Times & Seasons
Friday, March 09, 2007
♥ 9:38 PM
today marks the end of the 1st term. so i've 3 more terms to go b4 my o levels. scary... hee! common test this round was okie. not cox all my results were fairly good, but it was kinda extreme. eng cher wrote good on both my compo and letter but gave me borderline passes. so eng was c5. E maths got an A1(for the first time in my sec sch life!). geog i improved by 2 grades( quite satisfied). chi B3, but i expected an A( not too bad though). phy A2(quite okie). and for the disappointing ones... A maths(fail, D7) sian!! but i expected it la. was realli a rush thru paper. chem(fail, D7) oso another sian 1. pull down my comb. sci marks. wonder y i failed my chem sia. i thought dat the chem paper was easier than e phy paper. haix.. nvm. bio(C6, this 1 i realli veri disappointed. i expected an A) but nobody got A la. so it was okie. marking was veri strict this time round. so overall balance out, it's okie. that's all for my results for 1st term.so i've stepped down from badminton too. i'll surely miss the team a lot. they've made my sec sch life an adventure, and i'll nvr ever regret coming to hai sing. i've been listening to the songs i used to listen to when i was in sec 1 and 2. brought back some really sweet memories of the team. i still remember the first day i went for the selection. geraldine kept smashing me, and in my mind i was thinking.." wad the heck is this fella doing? wanna kill me is it?" and my impression of her was realli quite bad. hee! but thank God it's all in the past. and the 1st match i've ever played in my life was with charlotte. i blur blur have no idea that she was a national player. and she gave me 1 sympathy mark by hitting out purposely. and how times flies...now the last match i'll play for hai sing is coming in 3 days time. and i'll officially step down from badminton. although i'll still continue playing the sport, i believe the feeling will never be the same.

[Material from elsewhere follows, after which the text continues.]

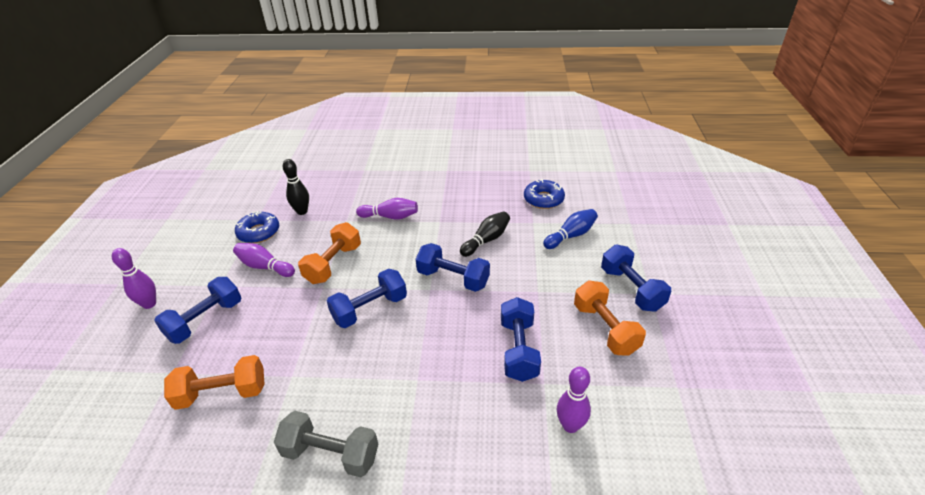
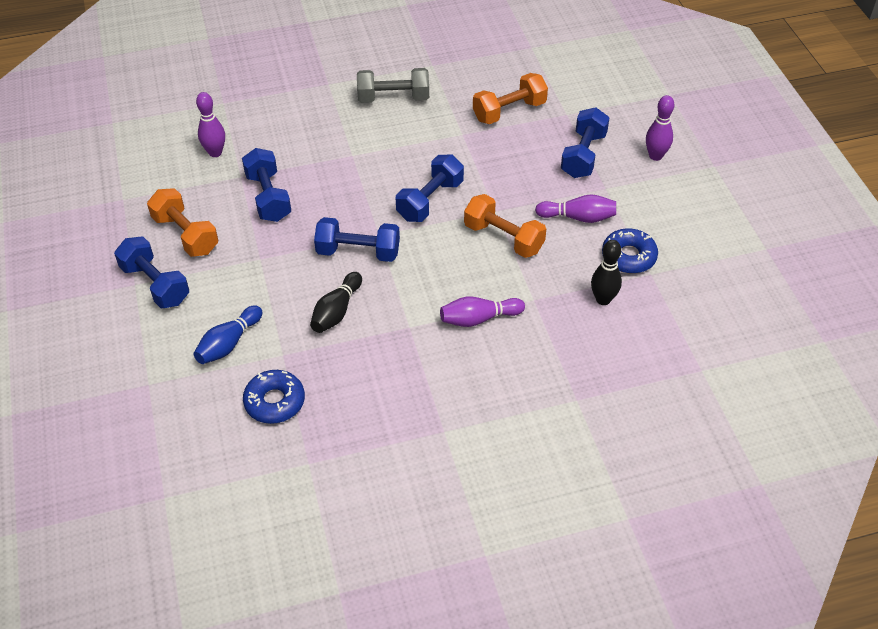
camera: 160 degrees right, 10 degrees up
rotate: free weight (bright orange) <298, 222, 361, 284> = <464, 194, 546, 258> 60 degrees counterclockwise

u noe it's always at the end when u start thinking of the beginning and start missing how things were back then. but i believe the end is always better than the beginning and there'll always come a time when u have to make a decision move on to accomplish greater things in life. but oso through these few days of listening to old songs, i feel that songs that one used to listen to can make 1 feel like time has been turned back during that short 3 to 4 minutes. and i realli feel as if im back in lower sec and is still a small gal. isn't it amazing dat a song possesses such powers? haha!!